"Sodom" ve "Gomore" İncil'de sözü geçen iki lanetli kenttir. İncil'e göre Ürdün'ün bu iki kenti kutsal değerlerini kaybetmiş, ahlaki olarak çöküntüye uğramış ; bu yüzden de lanetlenmiş ve Tanrı'nın gazabına uğrayarak yerle bir edilmiştir. Yazar, romanda işgal yılları lstanbul'unu bu lanetli kentlerle özdeşleştirmiştir.
Romanda mütareke yıllarında işgal kuvvetleri askerleriyle işbirlikçi Osmanlıların ilişkileri, İşgalci askerlere sonuna kadar açılan kapılar, her türden gönül ilişkisi, ticari ilişkiler vs. anlatılmaktadır. Bunlar toplumdaki çürümüşlüğü, bencilliği göstermektedir.

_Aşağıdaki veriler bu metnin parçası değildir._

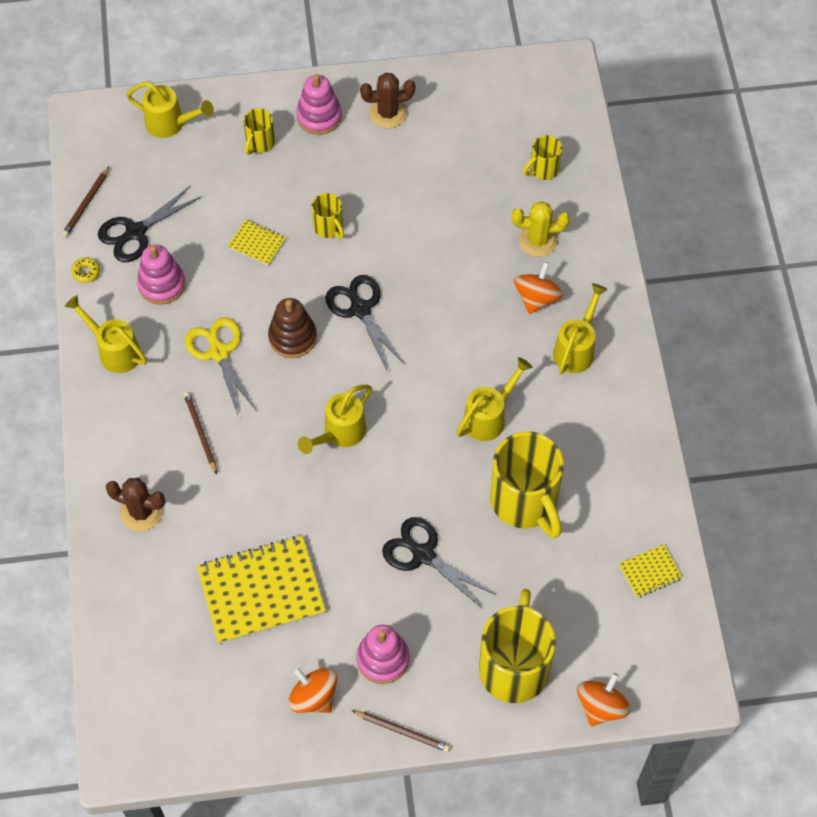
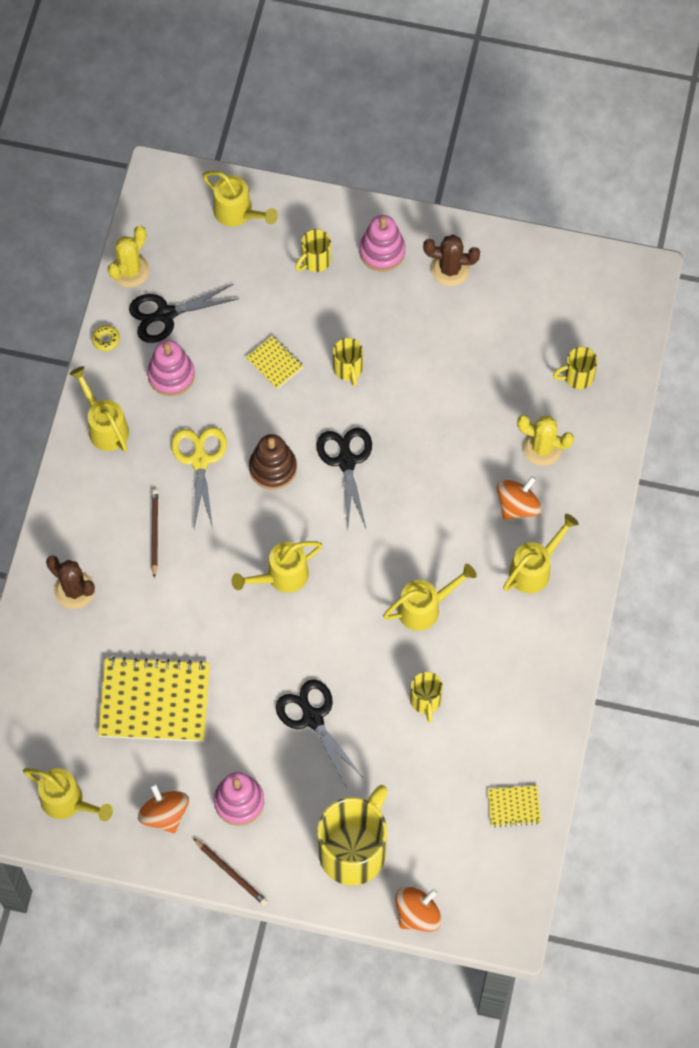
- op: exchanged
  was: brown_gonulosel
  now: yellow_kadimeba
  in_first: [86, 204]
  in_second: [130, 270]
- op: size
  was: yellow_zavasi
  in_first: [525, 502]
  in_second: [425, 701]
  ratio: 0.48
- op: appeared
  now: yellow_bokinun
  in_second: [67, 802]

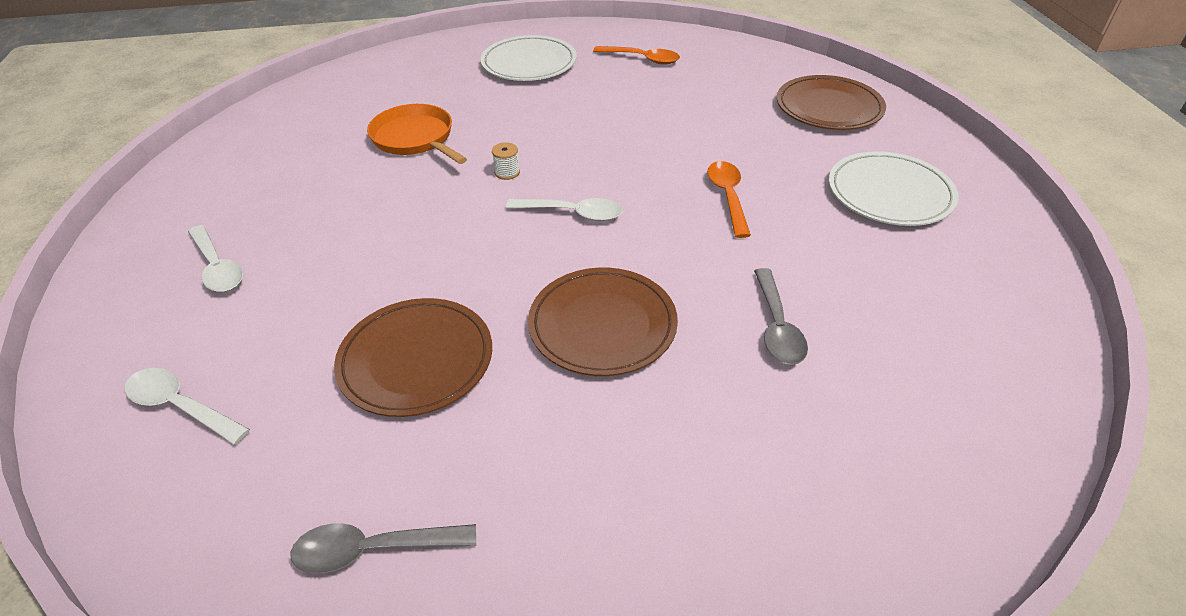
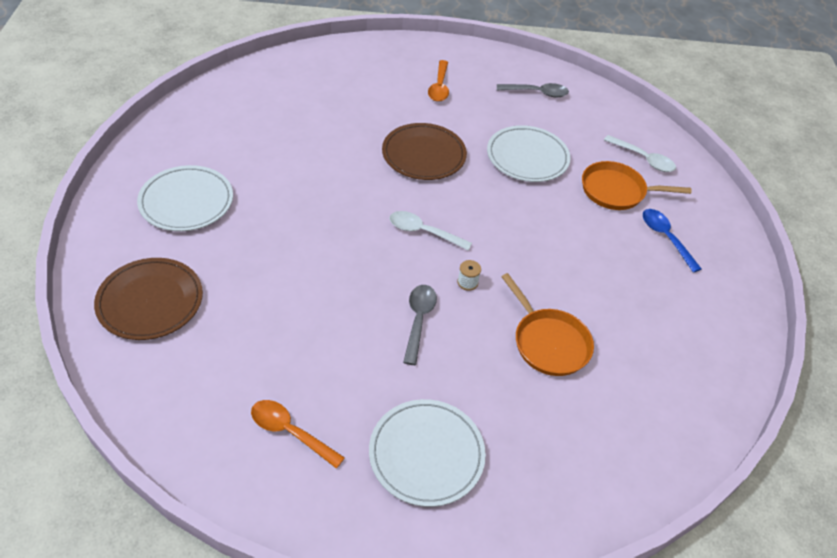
- op: colour
  was: white_fodomeke
  now: blue_fodomeke
  in_first: [217, 267]
  in_second: [665, 238]
- op: colour
  was: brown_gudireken
  now: white_gudireken
  in_first: [416, 360]
  in_second: [527, 157]
- op: relocated
  was: orange_fodomeke
  in_first: [728, 197]
  in_second: [439, 87]
- op: relocated
  was: grey_fodomeke
  in_first: [777, 326]
  in_second: [418, 320]
- op: appeared
  now: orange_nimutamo
  in_second: [616, 191]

Tanzimattan sonra gelişen "işbirlikçi burjuvazi"yi Leylâ ve ailesi temsil etmektedir. Onlar gibi başka aileler de vardır. Bu gibiler işgalci subaylarla içli dışlı olmuşlar, bireysel ahlak ilkelerinin bile dışına çıkmışlardır. Yazar, tüm bu olanlara karşı düşünce olarak Necdet'i ortaya koymuştur ancak o da eylem adamı değildir. Pasif bir kişiliktir.
Romanın son bölümlerinde Ankara'dan İstanbul'a gelen Dr. Cemal Kâmi ise direnç gösteren savaşın içinden gelen bir kişidir. Roman, 30 Ağustos 1922 den sonra İstanbul'da coşku ve değişim havasıyla sona erer.
Bir dönem romanı olarak okunması gerektiğini düşünüyorum. O yılları daha iyi anlamak adına ...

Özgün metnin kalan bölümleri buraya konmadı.